Some investors rely on dividends for growing their wealth, and if you're one of those dividend sleuths, you might be intrigued to know that Worthington Enterprises, Inc. (NYSE:WOR) is about to go ex-dividend in just four days. The ex-dividend date is one business day before the record date, which is the cut-off date for shareholders to be present on the company's books to be eligible for a dividend payment. The ex-dividend date is important because any transaction on a stock needs to have been settled before the record date in order to be eligible for a dividend. Meaning, you will need to purchase Worthington Enterprises' shares before the 14th of June to receive the dividend, which will be paid on the 28th of June.

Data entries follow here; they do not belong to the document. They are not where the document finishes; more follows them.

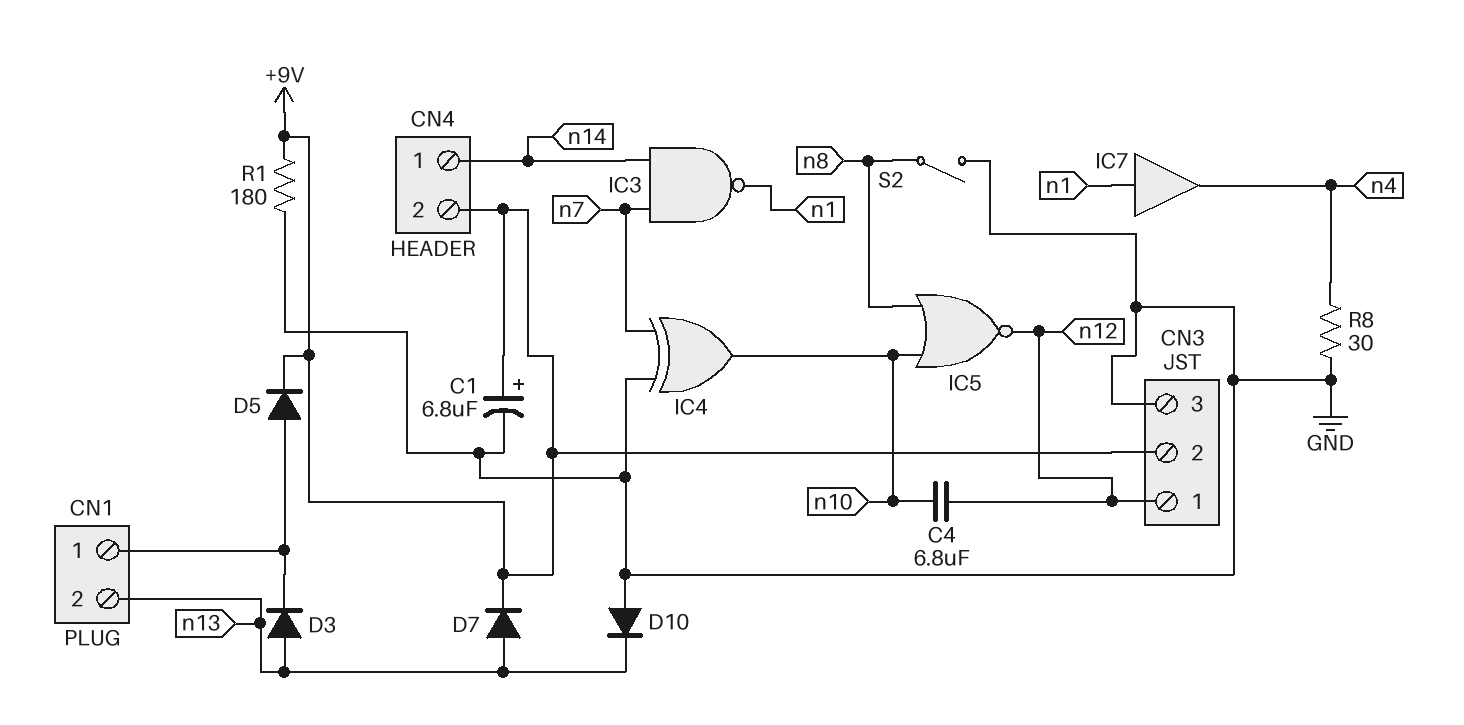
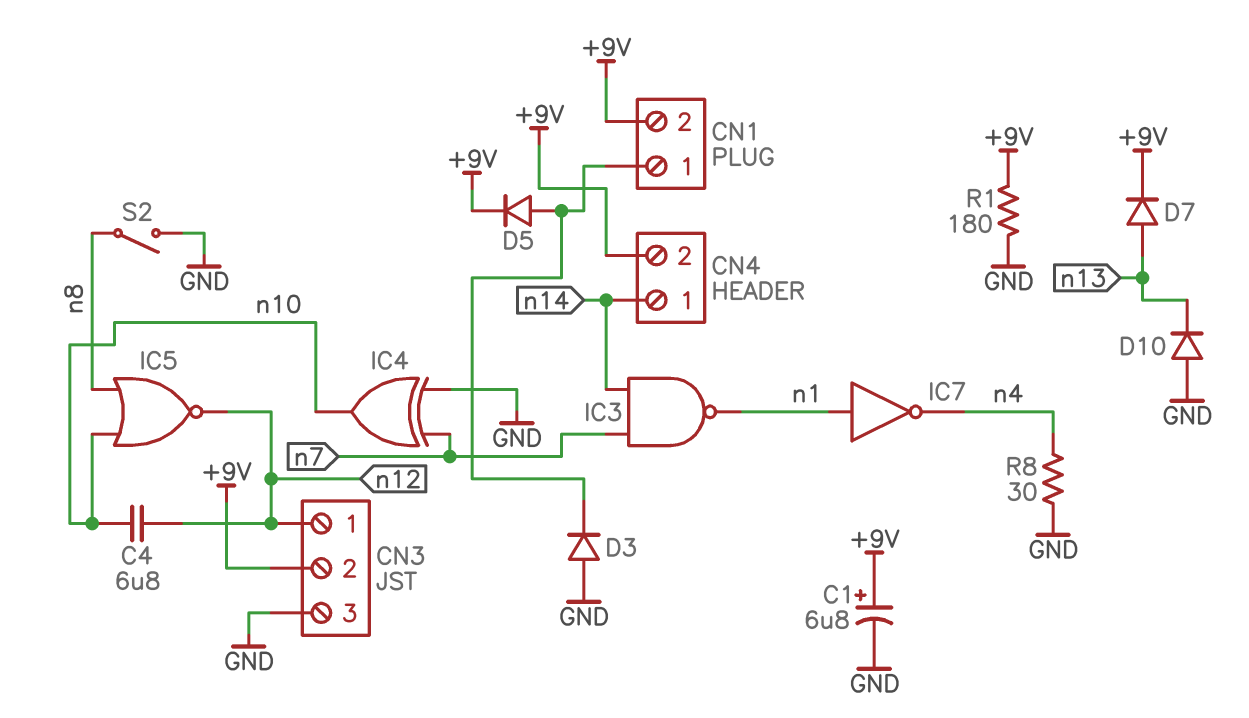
CN1 pin 2: n13 -> +9V
D3: diode (A n13, K CN1/1) -> diode (A GND, K CN1/1)
IC7: buffer (in n1, out n4) -> NOT (in n1, out n4)

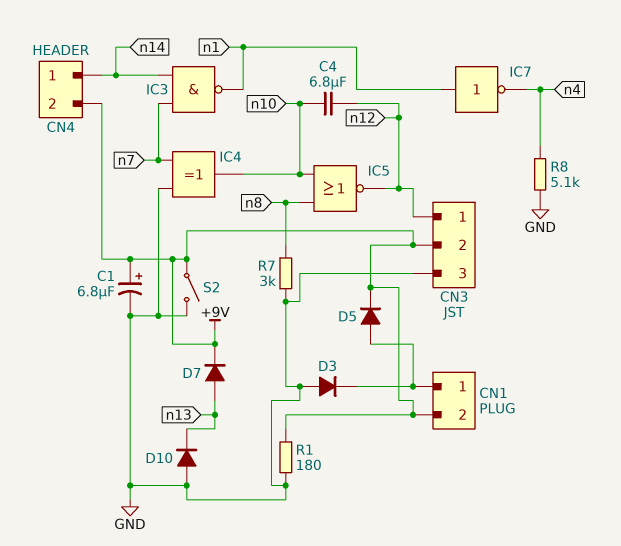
R7: none -> 3k (GND, n8)
R8: 30 (GND, n4) -> 5.1k (GND, n4)
S2: switch (GND, n8) -> switch (+9V, GND)

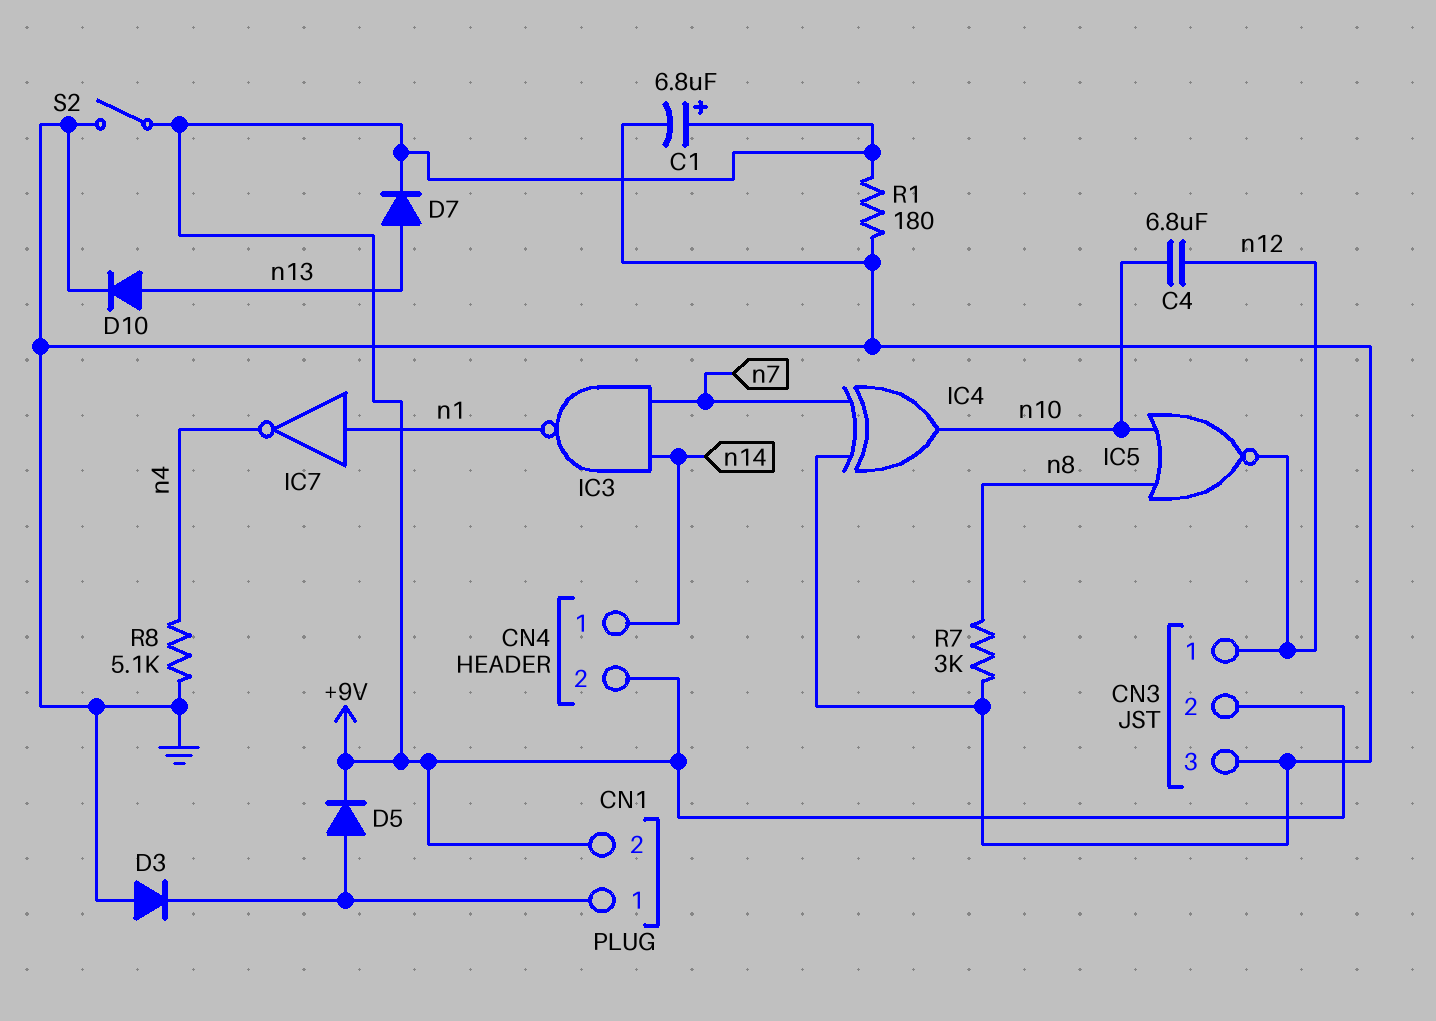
D10: diode (A GND, K n13) -> diode (A n13, K GND)

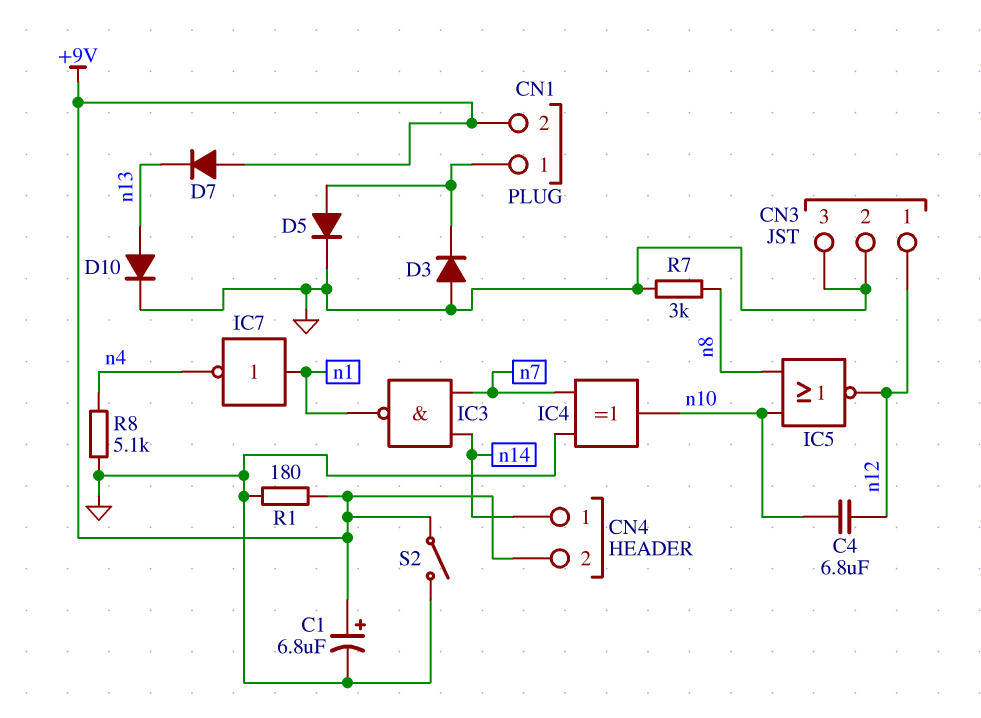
CN3 pin 2: +9V -> GND
D5: diode (A CN1/1, K +9V) -> diode (A CN1/1, K GND)
D7: diode (A n13, K +9V) -> diode (A +9V, K n13)

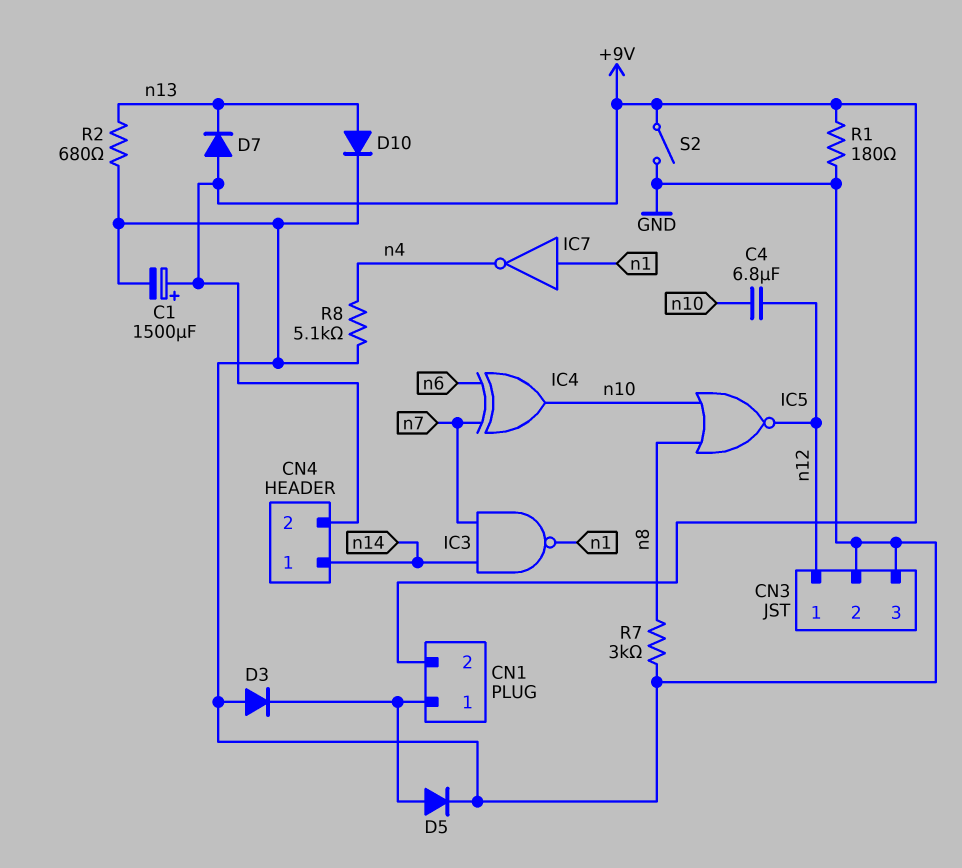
C1: 6.8uF (plus +9V, minus GND) -> 1500uF (plus +9V, minus GND)
IC4: XOR (in GND, in n7, out n10) -> XOR (in n6, in n7, out n10)
R2: none -> 680 (GND, n13)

The company's next dividend payment will be US$0.16 per share, on the back of last year when the company paid a total of US$0.96 to shareholders. Based on the last year's worth of payments, Worthington Enterprises has a trailing yield of 1.8% on the current stock price of US$53.31. If you buy this business for its dividend, you should have an idea of whether Worthington Enterprises's dividend is reliable and sustainable. So we need to investigate whether Worthington Enterprises can afford its dividend, and if the dividend could grow.

View our latest analysis for Worthington Enterprises

Dividends are usually paid out of company profits, so if a company pays out more than it earned then its dividend is usually at greater risk of being cut. Worthington Enterprises has a low and conservative payout ratio of just 22% of its income after tax. Yet cash flow is typically more important than profit for assessing dividend sustainability, so we should always check if the company generated enough cash to afford its dividend. It paid out 17% of its free cash flow as dividends last year, which is conservatively low.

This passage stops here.